Court Rules That Medicaid Liens on Homes May Be Lifted

In a closely watched estate recovery case, the Nevada Supreme Court has ruled that liens may be imposed on the homes of the surviving spouses of Medicaid recipients, but that the liens must be lifted if the surviving spouse wishes to sell the home or engage in any other legitimate transaction. Nevada Dep't of Human Resources v. Ullmer (Nev., No. 40143, April 1, 2004).

States are required by federal law to make efforts to recover from the estates of Medicaid recipients. However, the federal government does not wish to see the spouses of Medicaid recipients become homeless and impoverished, so it does not permit states to seize a home if the Medicaid recipient's surviving spouse (or disabled child or child under 21) is still living there. But to protect their future interest, some states impose liens on homes before the surviving spouse has died.

This happened to Nevada resident Agnes Ullmer. Mrs. Ullmer's husband, Harold, received Medicaid benefits to pay for his nursing home care from 1997 until his death in 2001. Following Mr. Ullmer's death, Agnes received a letter by certified mail from the Nevada attorney general notifying her that the state was seeking to impose a lien on her home. The letter stated: 'PLEASE DO NOT BE ALARMED . . . A LIEN WILL NOT CHANGE OWNERSHIP OF THE PROPERTY; YOU WILL NOT BE ASKED TO LEAVE THE HOME.' [capitalization in original] The proposed lien was for $144,476 on a home then valued at about $120,000.

Needless to say, Mrs. Ullmer, who was in her mid-80s at the time, was indeed alarmed. Because of her declining ability to care for herself, Mrs. Ullmer wished to sell her home and use the proceeds to help pay the cost of an assisted living facility. A lien would effectively trap her in a home she could no longer safely live in. If she chose to move anyway, payment of the lien would effectively strip her of her life savings.

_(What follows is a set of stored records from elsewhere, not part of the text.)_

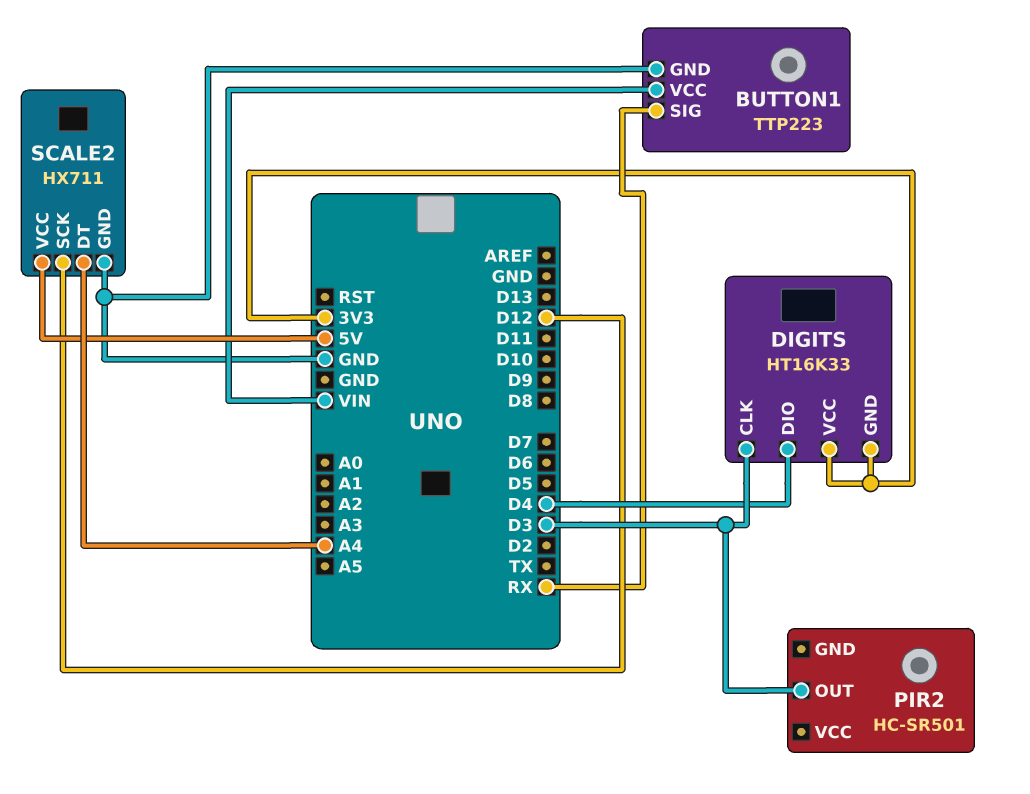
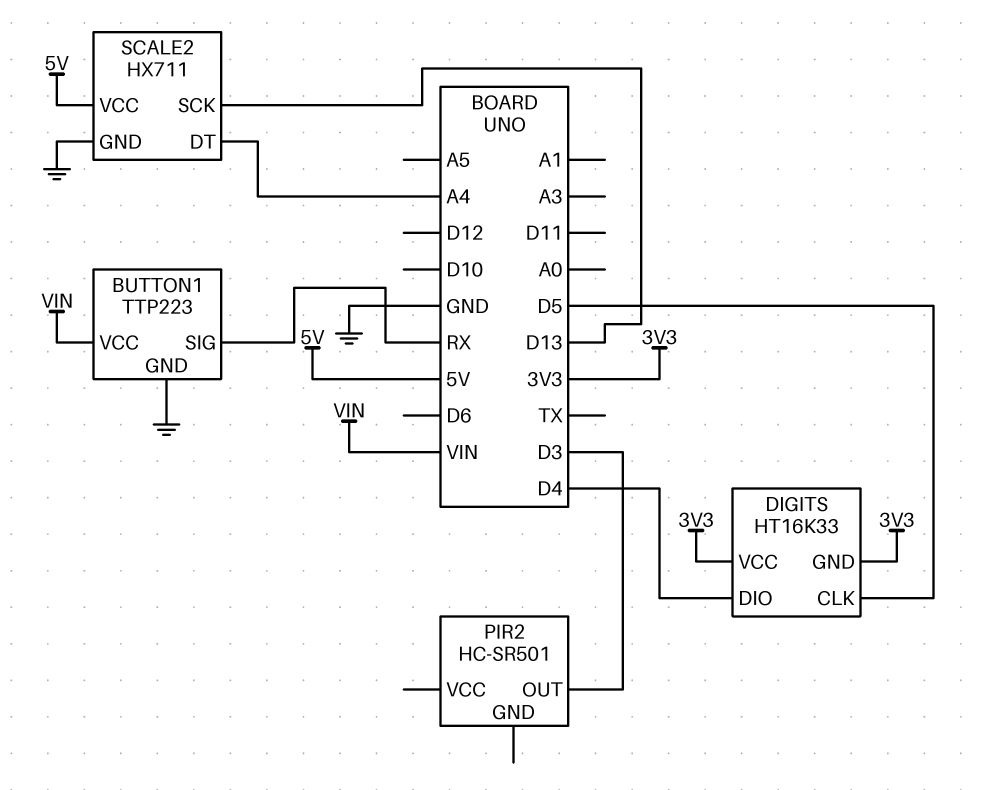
DIGITS pin CLK: D3 -> D5
SCALE2 pin SCK: D12 -> D13

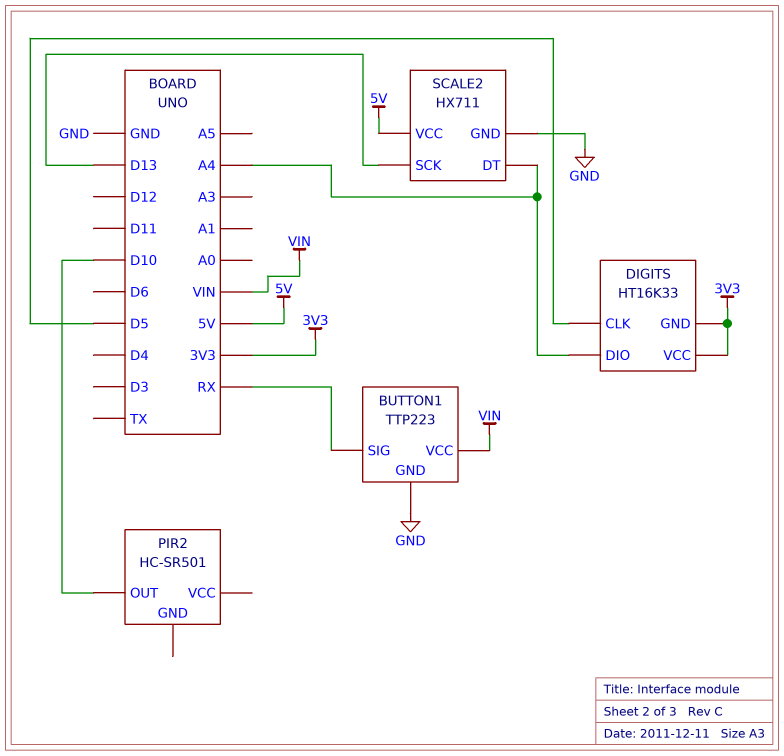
DIGITS pin DIO: D4 -> A4
PIR2 pin OUT: D3 -> D10

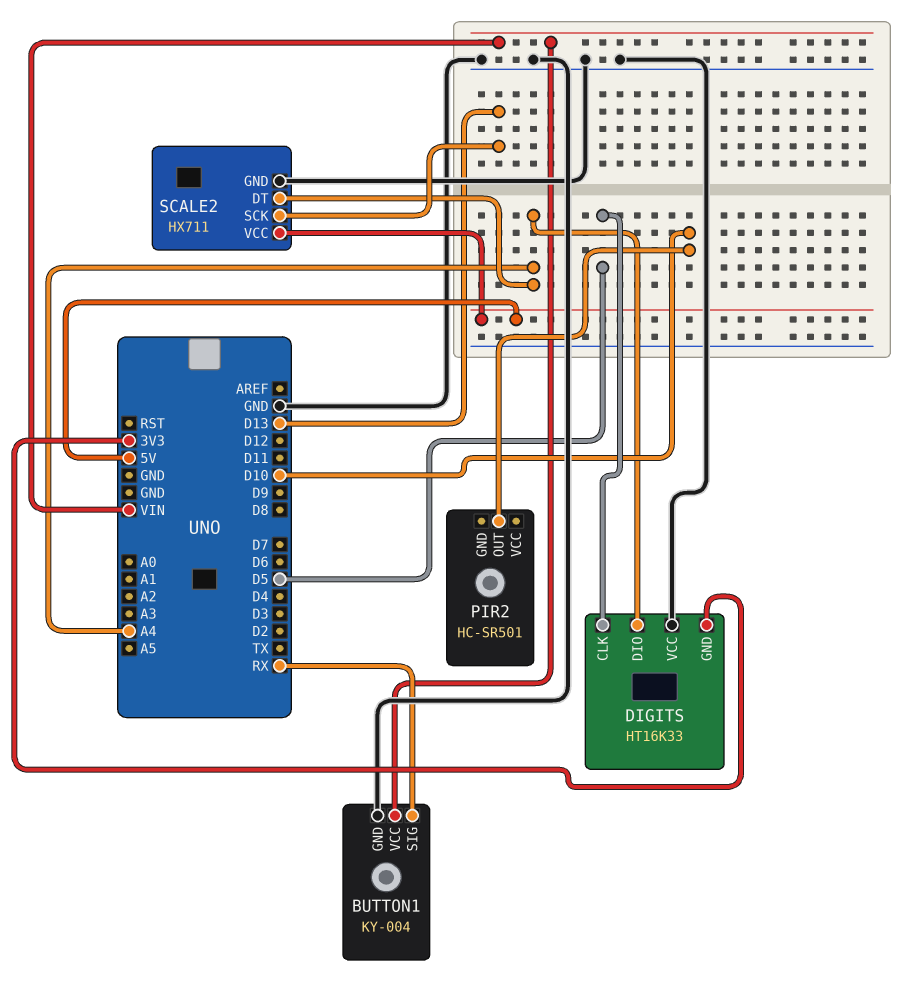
BUTTON1: TTP223 -> KY-004
DIGITS pin VCC: 3V3 -> GND

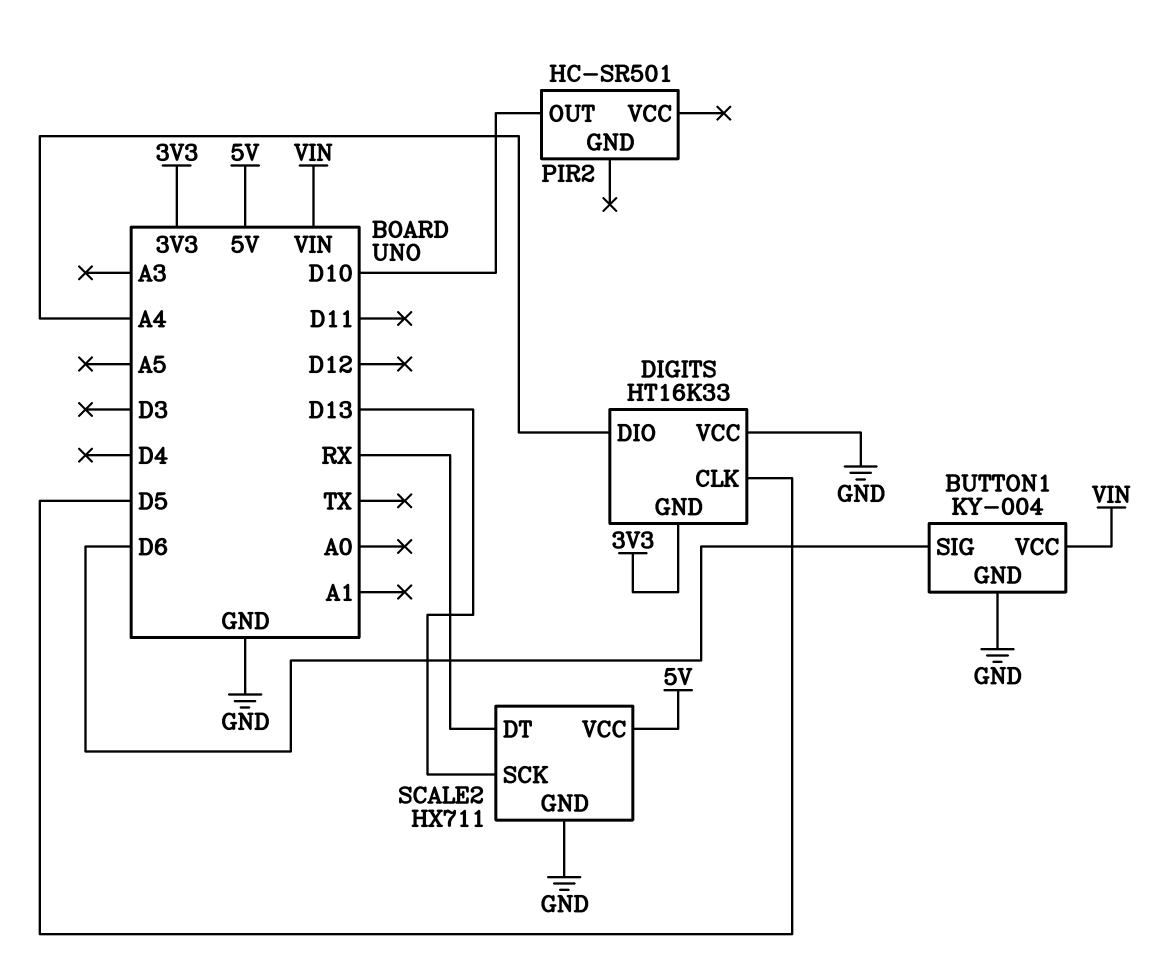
BUTTON1 pin SIG: RX -> D6
SCALE2 pin DT: A4 -> RX

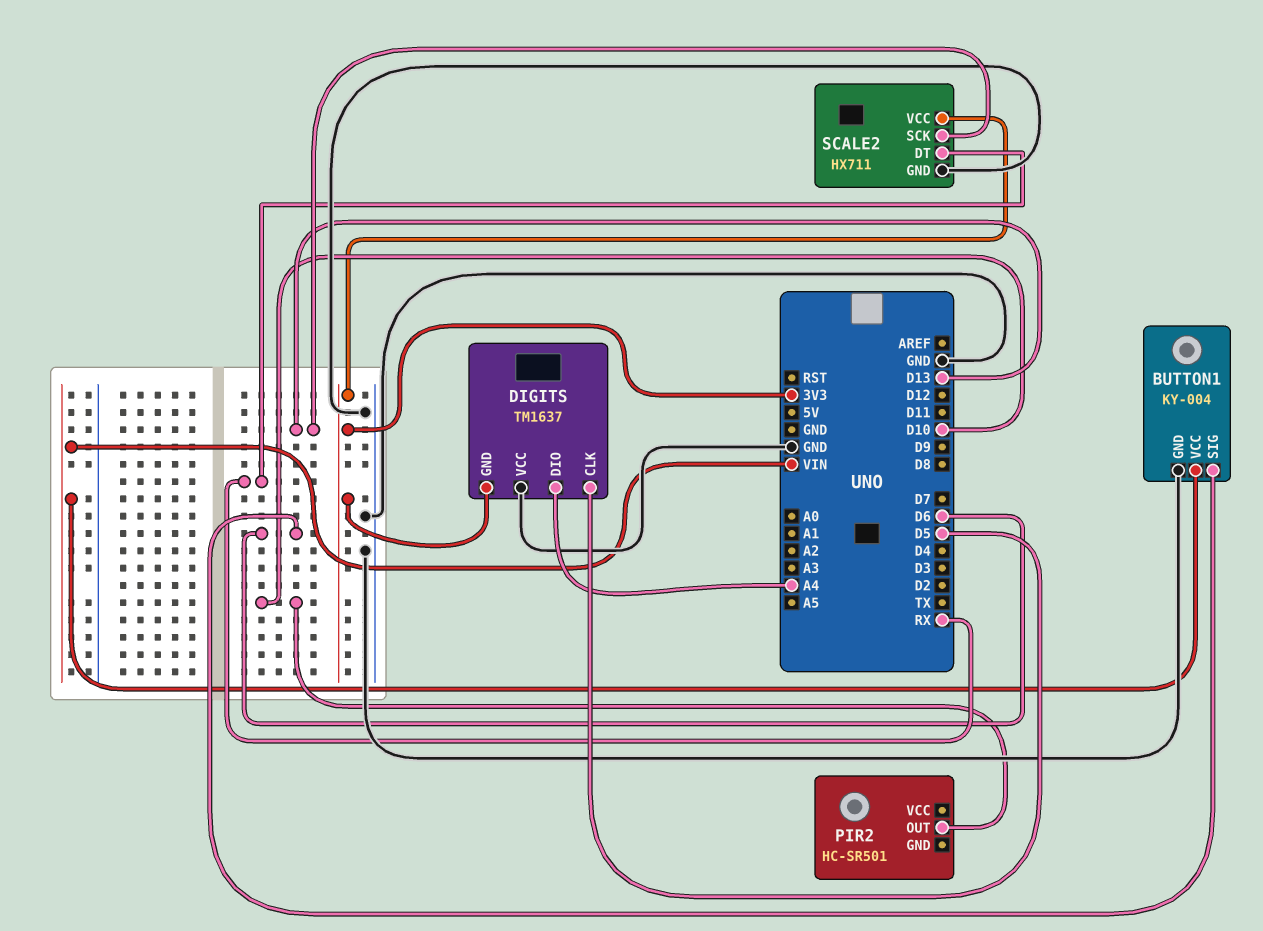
DIGITS: HT16K33 -> TM1637
SCALE2 pin VCC: 5V -> 3V3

Elder law attorneys took on Mrs. Ullmer's case and she became the lead plaintiff in a class action lawsuit charging that Nevada's practice of placing liens on the homes of the surviving spouses of Medicaid recipients violates federal law. Mrs. Ullmer's attorneys argued that placing a lien on a home constitutes "recovery" of Medicaid costs, which federal law does not allow until after the surviving spouse has died.

The state district court agreed with Mrs. Ullmer and issued an injunction blocking the state from imposing liens on the homes of deceased Medicaid recipients. The state Department of Human Resources, which administers Nevada's Medicaid program, appealed.

On April 1, the Nevada Supreme Court ruled that the state is allowed to place liens on the homes of surviving spouses of Medicaid recipients. "While we are aware that the procedure for establishing a governmental interest in a deceased recipient's estate can be frightening and intimidating to the surviving spouse," the court wrote, "there is nothing in the congressional record to indicate that imposing a post-death lien is an impermissible "recovery."

However, the court made two important qualifications: the state's lien had to make it clear that it applies only on the Medicaid recipient's half of the property, and the lien had to plainly state that it would be released at the request of the surviving spouse if he or she wished to sell the property, refinance it, obtain a reverse mortgage, or engage in any other bona fide transaction.

The ruling only applies in Nevada, but it suggests how courts in other jurisdictions might rule. It also emphasizes the need for couples to do some planning with the help of an elder law attorney so that they are not in a position to have a lien placed on their home in the first place.